Of all the known types of cancer, Melanoma is the most dangerous. Statistics indicate this cancer occurred in some 232000 individuals in the year 2012 globally and resulted in 55000 deaths from these cases.
For some reasons, the prevalence is high in Australia and New Zealand. Europe and North America also register fairly high cases with the least prevalence of the disease in Asia, Latin America and Africa. The condition is more common in men than it is in women and it has been common from the 19602, especially in the areas mostly Caucasian.
Melanoma is classified based on the body part it affects and how the general condition develops and in this regard , we have the following types of melanoma;
Lentigo maligna Lentigo maligna melanoma Acral lentiginous melanoma Superficial spreading melanoma Nodular melanoma Mucosal melanoma Amelanotic melanoma Desmoplastic melanoma Polypoid melanoma Soft-tissue melanoma
The most notorious cause of Melanomas is the ultraviolet radiation. These radiations are common with people who work in tanning beds and planes as they are the most exposed to the uncensored rays from the sun. As humans are exposed to the harsh rays from the sun, the areas that receive intermittent sun exposure such as the back in men and the legs in women become most susceptible to this condition.
It is also worth noting that the risks of acquiring melanoma through uv is more influenced by socio-economic conditions as opposed to indoor versus outdoor occupations, which explains why those in the white-collar jobs are more prone to the condition than their blue-collar counterparts.
Melanomas may also be caused by a series of genetic factors that manifest themselves as rare mutations that run in families. There is one class of mutations that affects the gene CDKN2A where an alternative reading frame may lead to destabilization of p53 which is a transcription factor that is involved in apoptosis and about 50% of human cancers.
This gene may also face another mutation that often results in a nonfunctional inhibitor of the CDK4 which is a cyclin-dependent kinase which facilitates cell division. In addition to the mutations above, all other mutations that result in the skin condition known as xerodema pigmentosa also play a significant role in enhancing melanoma susceptibility.

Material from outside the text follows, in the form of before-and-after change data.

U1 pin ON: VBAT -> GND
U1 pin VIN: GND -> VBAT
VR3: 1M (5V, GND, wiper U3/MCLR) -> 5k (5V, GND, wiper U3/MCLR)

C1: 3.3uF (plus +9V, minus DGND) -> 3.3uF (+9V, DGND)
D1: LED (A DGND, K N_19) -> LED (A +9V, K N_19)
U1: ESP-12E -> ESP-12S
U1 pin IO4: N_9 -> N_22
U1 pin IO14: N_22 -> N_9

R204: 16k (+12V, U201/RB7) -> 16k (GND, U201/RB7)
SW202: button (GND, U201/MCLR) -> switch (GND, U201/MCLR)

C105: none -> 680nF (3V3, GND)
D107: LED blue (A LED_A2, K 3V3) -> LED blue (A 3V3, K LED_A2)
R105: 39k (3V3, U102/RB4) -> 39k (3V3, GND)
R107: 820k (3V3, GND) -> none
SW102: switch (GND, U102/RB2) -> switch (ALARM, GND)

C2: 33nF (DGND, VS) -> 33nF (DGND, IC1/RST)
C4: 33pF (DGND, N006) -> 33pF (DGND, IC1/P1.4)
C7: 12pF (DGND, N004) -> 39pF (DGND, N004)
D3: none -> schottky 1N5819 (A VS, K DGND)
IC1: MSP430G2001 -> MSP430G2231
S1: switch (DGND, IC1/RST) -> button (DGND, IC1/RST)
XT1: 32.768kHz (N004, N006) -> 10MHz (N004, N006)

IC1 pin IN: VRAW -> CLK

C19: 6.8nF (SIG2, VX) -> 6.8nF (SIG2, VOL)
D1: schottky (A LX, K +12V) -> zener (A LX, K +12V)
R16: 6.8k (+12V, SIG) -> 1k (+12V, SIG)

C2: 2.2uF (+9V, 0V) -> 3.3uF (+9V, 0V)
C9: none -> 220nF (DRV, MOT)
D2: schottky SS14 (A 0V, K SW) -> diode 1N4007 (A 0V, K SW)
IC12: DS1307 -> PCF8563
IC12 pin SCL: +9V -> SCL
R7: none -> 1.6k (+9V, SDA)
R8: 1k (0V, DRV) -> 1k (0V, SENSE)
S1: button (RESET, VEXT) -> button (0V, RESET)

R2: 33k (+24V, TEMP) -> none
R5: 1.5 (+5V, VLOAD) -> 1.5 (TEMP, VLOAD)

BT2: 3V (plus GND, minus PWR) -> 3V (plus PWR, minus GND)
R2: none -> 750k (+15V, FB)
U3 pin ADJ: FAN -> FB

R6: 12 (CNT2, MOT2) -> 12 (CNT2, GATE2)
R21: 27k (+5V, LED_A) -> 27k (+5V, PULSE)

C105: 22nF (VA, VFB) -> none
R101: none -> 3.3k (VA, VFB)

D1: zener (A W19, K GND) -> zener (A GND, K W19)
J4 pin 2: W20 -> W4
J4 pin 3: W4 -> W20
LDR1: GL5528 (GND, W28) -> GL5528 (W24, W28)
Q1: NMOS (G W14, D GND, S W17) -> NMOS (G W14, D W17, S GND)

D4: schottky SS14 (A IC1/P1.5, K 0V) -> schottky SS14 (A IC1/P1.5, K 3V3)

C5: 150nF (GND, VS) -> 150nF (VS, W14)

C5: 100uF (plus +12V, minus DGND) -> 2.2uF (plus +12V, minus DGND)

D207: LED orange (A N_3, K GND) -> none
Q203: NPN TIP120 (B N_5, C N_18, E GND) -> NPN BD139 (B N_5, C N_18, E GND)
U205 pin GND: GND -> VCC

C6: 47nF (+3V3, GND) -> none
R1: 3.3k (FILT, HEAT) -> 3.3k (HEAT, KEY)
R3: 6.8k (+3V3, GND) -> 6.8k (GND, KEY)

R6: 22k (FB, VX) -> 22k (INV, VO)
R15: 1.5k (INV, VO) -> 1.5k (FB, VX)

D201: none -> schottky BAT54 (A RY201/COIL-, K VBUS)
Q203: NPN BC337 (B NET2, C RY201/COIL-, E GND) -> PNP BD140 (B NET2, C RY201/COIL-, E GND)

There are also other mutations that may cause melanoma but they generally confer lower risks of developing the condition. For instance, all mutations occurring in the MC1R gene present higher susceptibility to develop melanoma than those with two wild-type copies. On the other hand, so common is the mutation in the MDM2 SNP309 gene that all red-haired people appear to have a mutated copy.
The early signs of this condition are changes in the colors of existing moles as well as the appearance of a new lump in the case of nodular melanoma.